I also had opportunity. Novel ideas are not accessible only to some privileged class of intellectuals who’ve mastered all prior thought on some subject. Every mind has the capacity to create knowledge - new knowledge. We could not learn to read, speak, or walk otherwise. Despite appearances, there is no fundamental difference between learning to say “mama” and “papa” and discovering fire, photons, and fusion. All such discoveries, however trivial or significant, are made by trial and error.
And they are ready for the taking. Our infinite ignorance dwarfs our knowledge, and one can come face to face with the unknown by simply asking “why” or “how” a few times (and rejecting the many inadequate answers on offer). Isaac Newton was acutely aware of our ignorance. Perhaps this contributed to his great scientific success, for if one feels that vast riches of understanding are available, one seeks them. He said,
I do not know what I may appear to the world; but to myself I seem to have been only like a boy playing on the seashore, and diverting myself in now and then finding a smoother pebble or a prettier shell than ordinary, whilst the great ocean of truth lay all undiscovered before me.

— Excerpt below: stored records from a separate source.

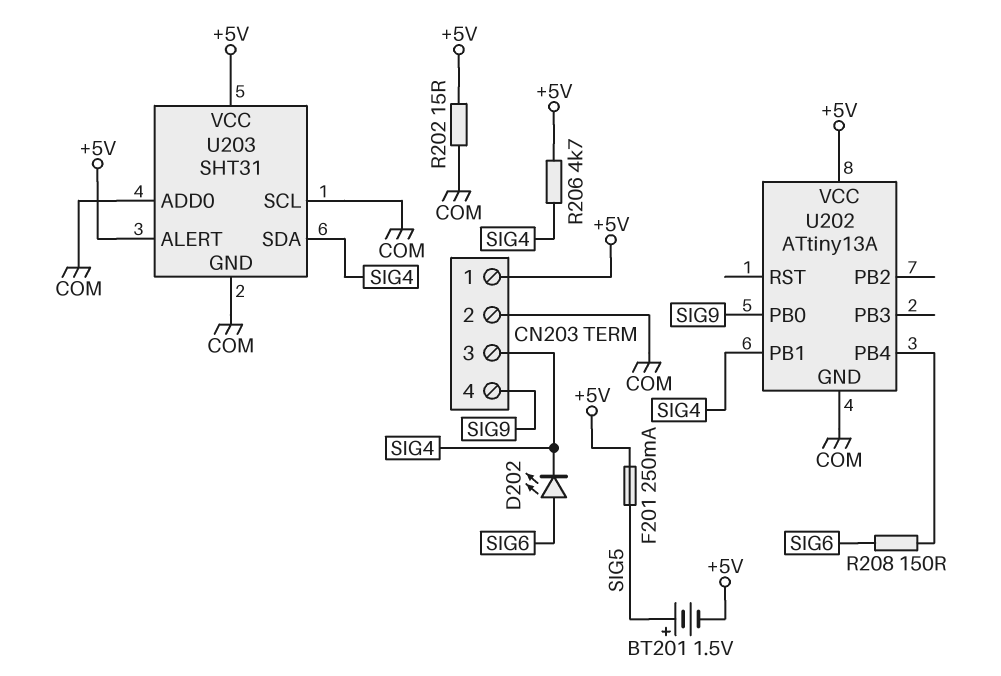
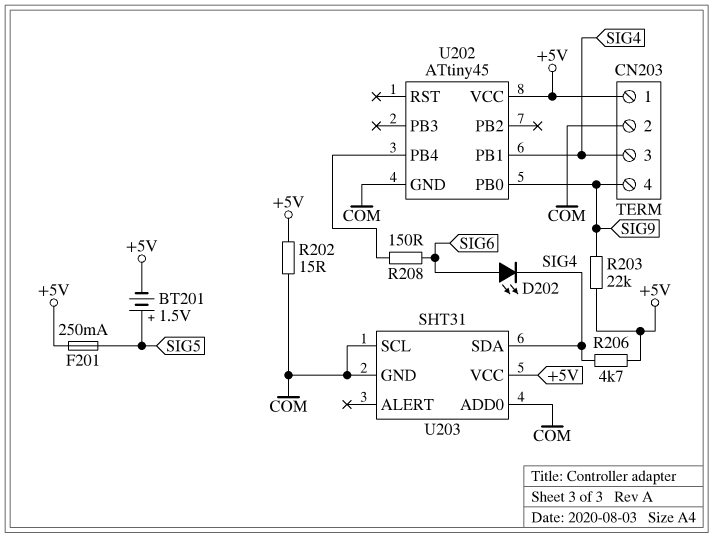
R203: none -> 22k (+5V, SIG9)
U202: ATtiny13A -> ATtiny45
U203 pin ALERT: +5V -> none

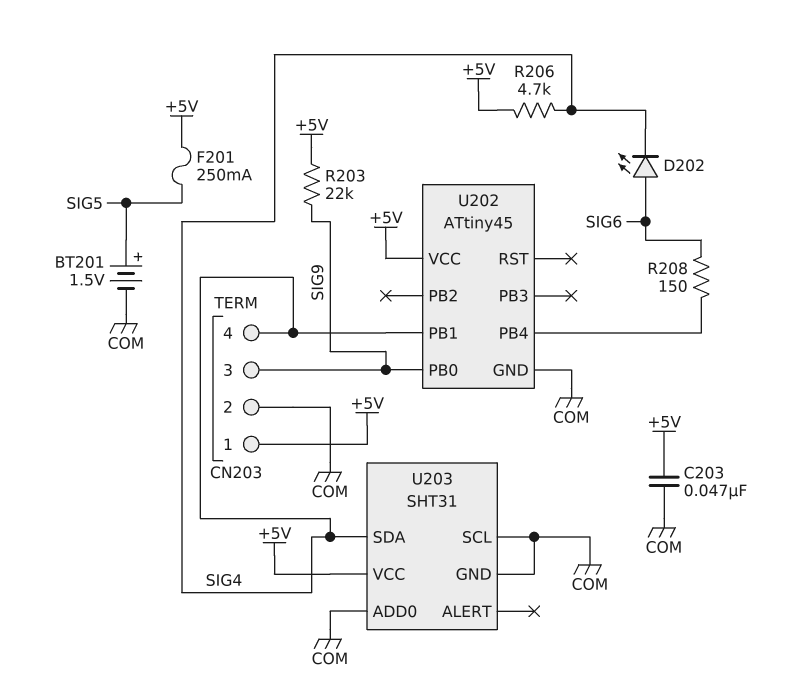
BT201: 1.5V (plus SIG5, minus +5V) -> 1.5V (plus SIG5, minus COM)
C203: none -> 47nF (+5V, COM)
CN203 pin 3: SIG4 -> SIG9
CN203 pin 4: SIG9 -> SIG4
R202: 15 (+5V, COM) -> none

In a way, none of this is surprising. It’s obvious there are things we don’t know, and that we can try to figure them out by thinking. Though simple and true, such a statement fails to capture the full scope of our situation. We know almost nothing. Ignorance, and therefore opportunities for every sort of improvement, are everywhere. The content of future discoveries, and how they will be made, are known to no one. The prime requirement for progress is creativity, which is available to everyone.
We are just beginning.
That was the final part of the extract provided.